In a memorable scene in “Kingsmen,” Colin Firth says: “Manners maketh man…” He was stressing on the importance of courtesy and politeness. But an article a few days ago highlighted another aspect of the quote.
Manners also maketh imitators.
All of us have role models and idols. And it’s nice to have them. They inspire us to greater achievements, spur us on. But ever so often, they also make us shallow clones of themselves. For the easiest way to be like your hero is to imitate them in manner – dress like them, act like them, copy their accents and gestures. For instance, when I was at school, I used to idolize tennis legend, John McEnroe. I used to wear a headband as he did, toss tantrums and throw my racquet around like he did, even use similar expressions of frustration and irritation. The one thing I did not do like him was what really defined him.
When I lost (and I often did, else I would be preparing for Roland Garros, instead of writing this), did I blame John McEnroe? No, for no matter how much I tried to imitate him in manner and appearance, I knew that at the end of the day, John McEnroe was about tennis – majestic, artistic tennis – and not just a type of jersey, a headband or a particular way of walking and talking.
So when I read an article a few days ago about how Silicon Valley had “paid the price” for idolizing Steve Jobs, I could not but help but essay a wry smile.
For, the stark fact is that if people had “really” idolized Steve Jobs, Apple should have been in massive trouble, because then ANY company could have been as good as it is. It should have been raining innovative products instead of “me too” clones. At the very least, we could have had better product launch presentations.
Just like John McEnroe is not merely a temper, a headband, and a jersey, Steve Jobs is not just jeans and a black turtleneck and ability to be pushy and rude. The problem is that far too many people – be it in Silicon Valley or even in India – seem to think that Jobs succeeded because of his tempestuous nature, his ability to intimidate people at times and his penchant for insulting colleagues… in short, to borrow a line from the article in question, by “being an a**hole.”

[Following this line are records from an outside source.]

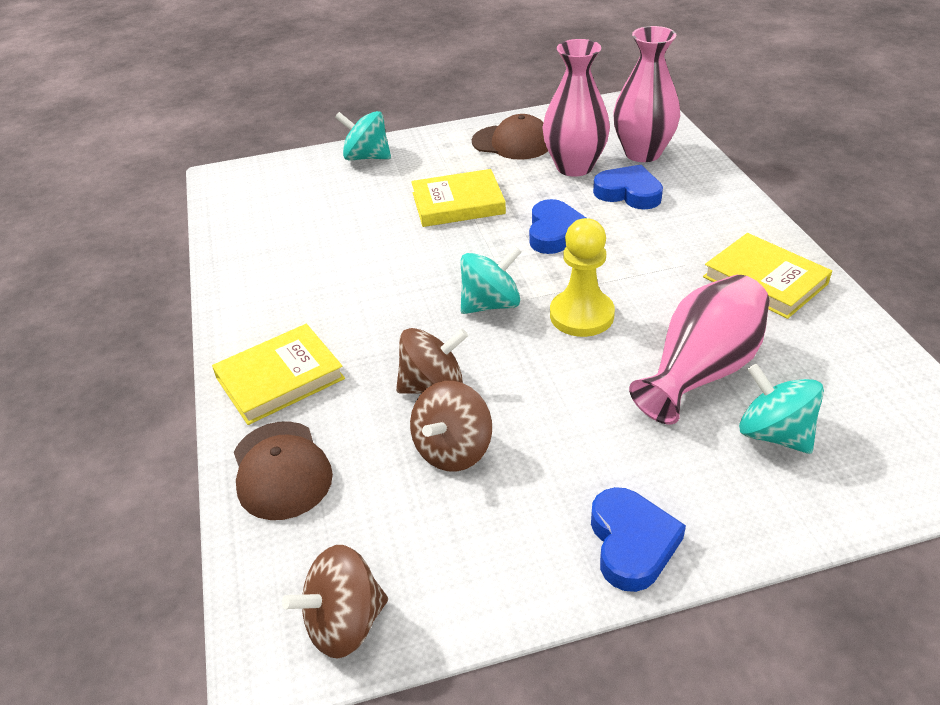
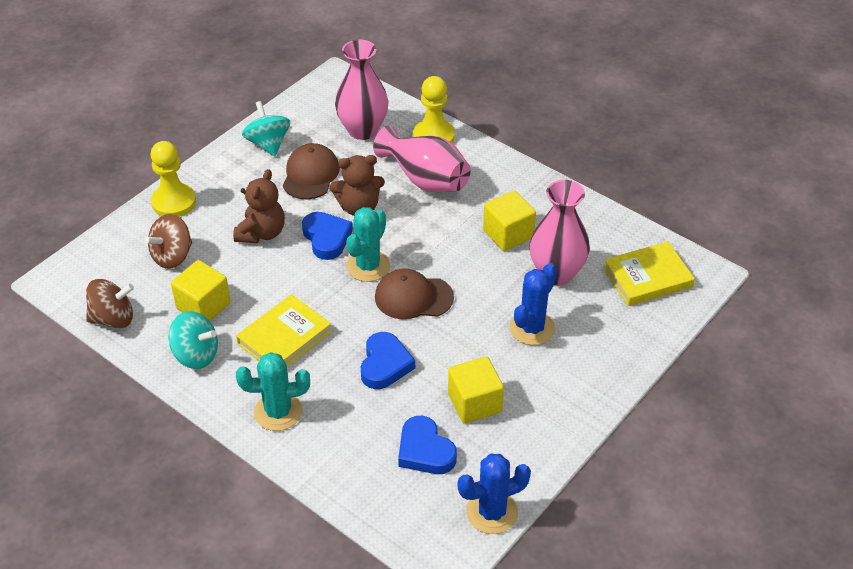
blue cactus: 0 -> 2
brown spinning top: 3 -> 2
brown teddy bear: 0 -> 2
turquoise cactus: 0 -> 2
turquoise spinning top: 3 -> 2
yellow book: 3 -> 2
yellow cube: 0 -> 3
yellow pawn: 1 -> 2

Was Jobs an “a**hole”? That is a story for another day, perhaps. But what cannot be doubted is that he could be incredibly rude and insulting. Some his colleagues (Steve Wozniak, most significantly) have documented his harsh manner. Yes, as his biographers have pointed out, those who could weather his tempestuous ways, did emerge stronger in the long run, but no doubt, Apple lost a lot of talented people because of their co-founder’s behavior.
I just have one question to ask: was that all Jobs was? Bad manners, temper, rudeness? Was that all to the man?
If being an “a**hole” was all that was needed to come out with products like the Macintosh, the iPhone, and the iPod, it would be raining innovations. Also, was Jobs ill-mannered all the time? What of the famous “reality distortion field” and the charm, which many insist defined him as much, if not more, than his temper. I remember speaking to one of his colleagues in 2009, and he said “When he looked at you and said ‘can you do this for me?’, you knew you wanted to. You wanted to die for this guy who believed in you…” I interviewed the person who many say sacked Steve Jobs from Apple (mainly because of his eccentric behavior, incidentally) and he said that Jobs was “an engaging, humorous, emotional and a passionate perfectionist…a good person.” At one stage, he actually sighed as he said, “I miss the young Steve Jobs.”
Yes, the films about him have tended to highlight his dark side more often than his kinder, gentler one (and he had one if his friends are to be believed). And his biographers have referred to it too. But to think that Jobs was just bad manners, arrogance and bluster are like saying that the Taj Mahal is a pretty nifty tomb.
The man had vision. A sense of simplicity. A sense of products and what the consumers need in terms of the invention rather than innovation.
And truckloads of charm. He worked hard. He read and read and heard music and followed the arts… no one quite saw the world the way he did. He was not perfect. No one is. Yes, he stole ideas. Yes, he did many things that were wrong. But you know something? He got a lot of things right too. They are mentioned in those books about him, but hey, it takes hard work to do all that. It is a whole lot simpler to just act like a jerk and then claim that you are being like Steve Jobs, isn’t it?
Just like it was easy for a teenager to throw his racquet and scream “you cannot be serious” and claim he was just being like John McEnroe. It is never that easy.
Don’t blame Steve Jobs for Silicon Valley’s perceived poor leadership. Blame those who believe that Jobs was just a few bad manners that can be easily imitated.
Do you want to be like Steve Jobs? REALLY like Steve Jobs?
Forget the turtleneck. Forget the accent. Forget the temper. Forget the mannerisms.